IFR Asia Awards 2015
3 min read
Asia
S Anuradha

Pulling off a sizable equity offering in a country where macroeconomic indicators and the currency are both pointing down is no mean feat. Not only that, HM Sampoerna’s Rp20trn (US$1.4bn) share placement also came with premium pricing, proving that Indonesian companies can actually benefit from meeting the country’s free-float rules.

Sampoerna, a subsidiary of Philip Morris, may be one of the country’s most attractive equity plays, but selling the deal was far from being a no-brainer.

Global investors turned cool to South-East Asia in 2015, and Indonesia suffered more than most, as a result of low commodity prices and a weak rupiah.

Still, a regulatory requirement that all Indonesia-listed companies should have a 7.5% free float as of January 2016 prompted Philip Morris to brave the market. It owned a 98.18% stake in Sampoerna, needing to sell at least 5.68% to meet the requirement.

The company was the first mover among the 15–20 that needed to float additional stock to meet the deadline.

To avoid the capital gains taxes that would have to be paid in an outright share sale, Philip Morris gave up its entitlement in a rights issue in September to trim its stake.

Sampoerna sold 269.7m shares in the rights offer on a 4-for-65 basis. Philip Morris then sold its rights entitlement through a follow-on offering, which was Indonesia’s largest equity issue in rupiah terms since 2008 and the largest South East follow-on during IFR’s review period.

The Indonesian company’s strong management, the defensive nature of the business and its likely entry into the local benchmark index made the stock a must-have for local and international investors and paved the way for a premium pricing.

Philip Morris sold 264.2m Sampoerna shares at the top of the Rp65,000–Rp77,000 price range.

The premium pricing came even though the stock had risen 7.8% since July, when news of the share sale first emerged. The benchmark Jakarta Composite Index was down 14% over the same period.

The placement price represented a multiple of 29x 2016 earnings. In comparison, emerging-market tobacco companies traded at an average of 18.4x earnings and Philip Morris at 16.9x.

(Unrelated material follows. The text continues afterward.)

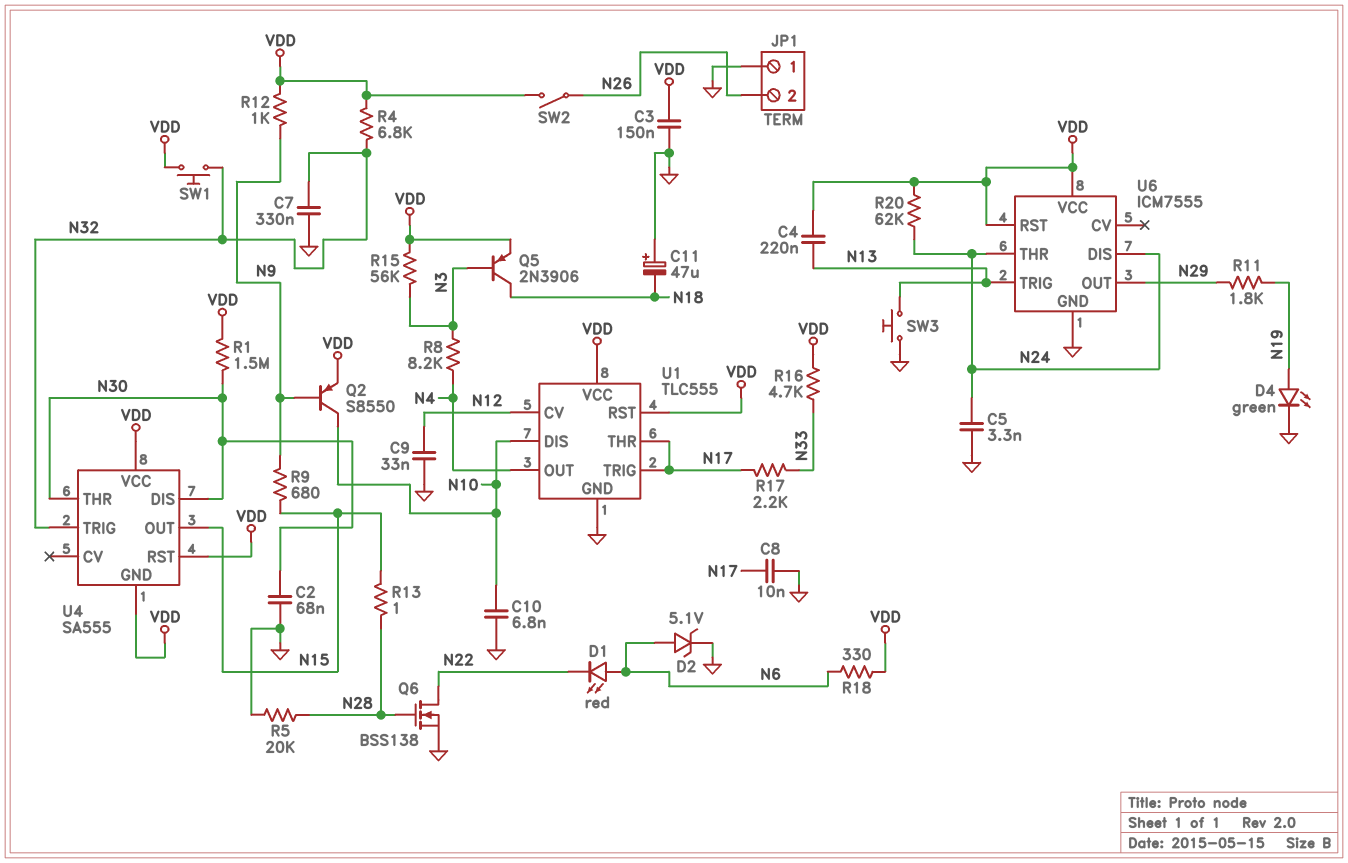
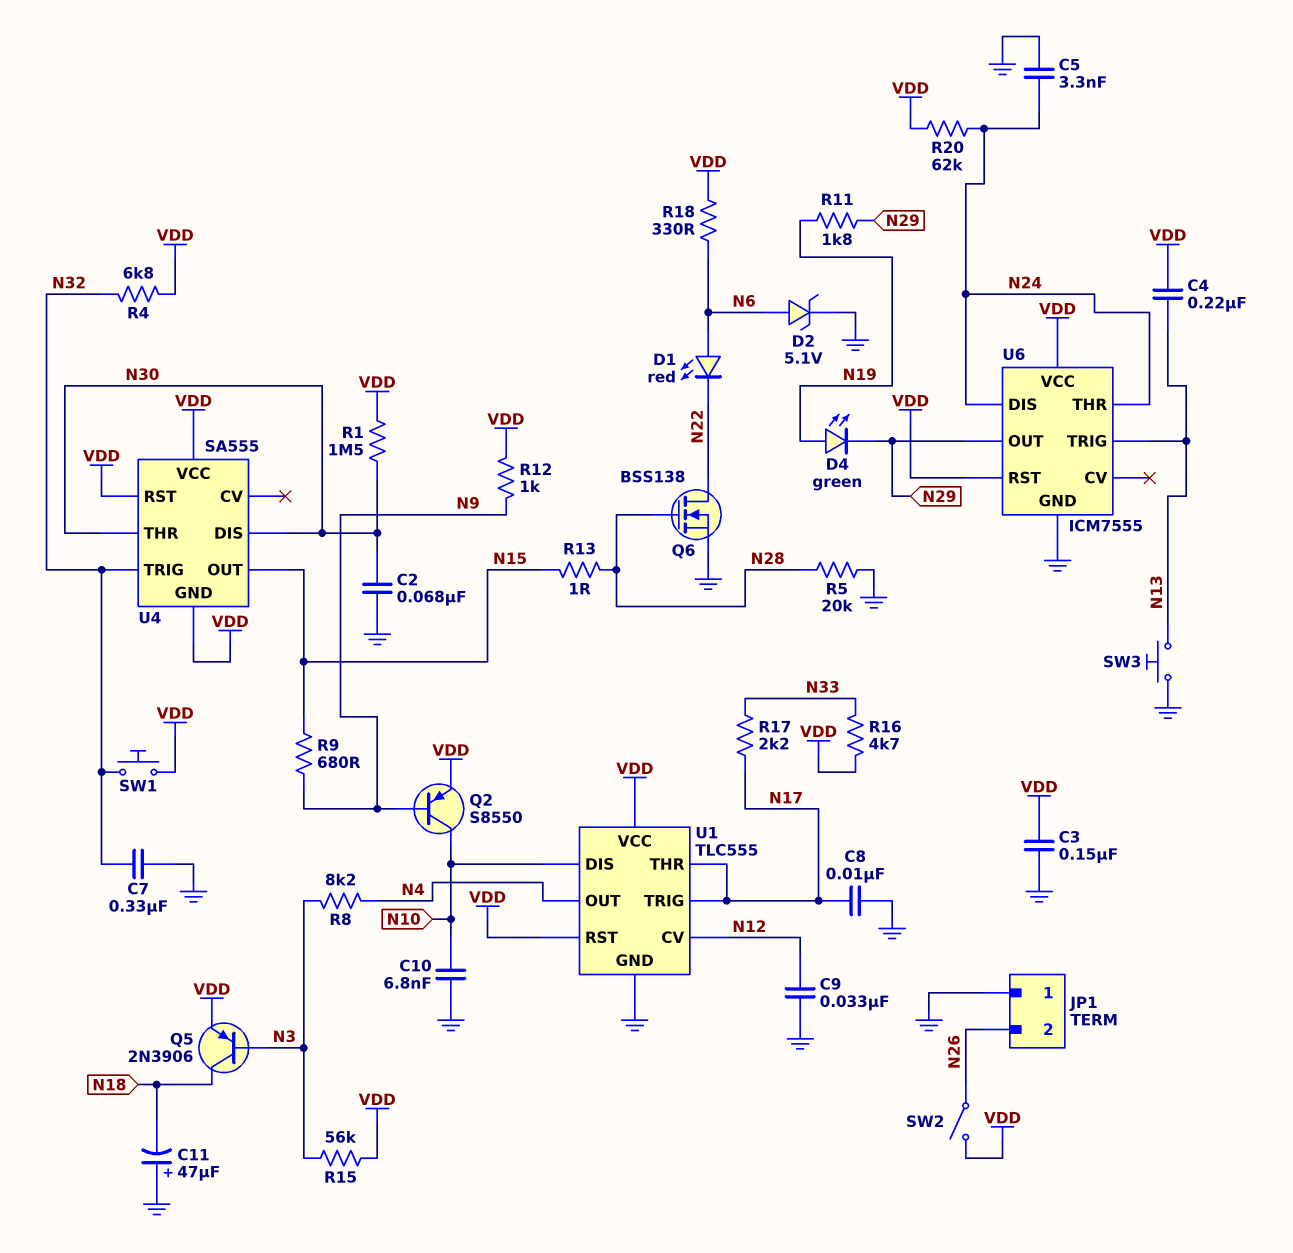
D4: LED green (A N19, K GND) -> LED green (A N19, K N29)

The response from investors was strong and books were covered within a day of launch. Of the deal, international long-only investors took 47.4%, international hedge funds 7.2% and domestic investors – all long-only funds – 45.4%. The stock immediately won a global following, with 27.8% going elsewhere in Asia, 17.9% to the US and 8.9% to Europe and the Middle East.

Goldman Sachs and JP Morgan were global coordinators and the bookrunners with Credit Suisse, Citigroup and Mandiri.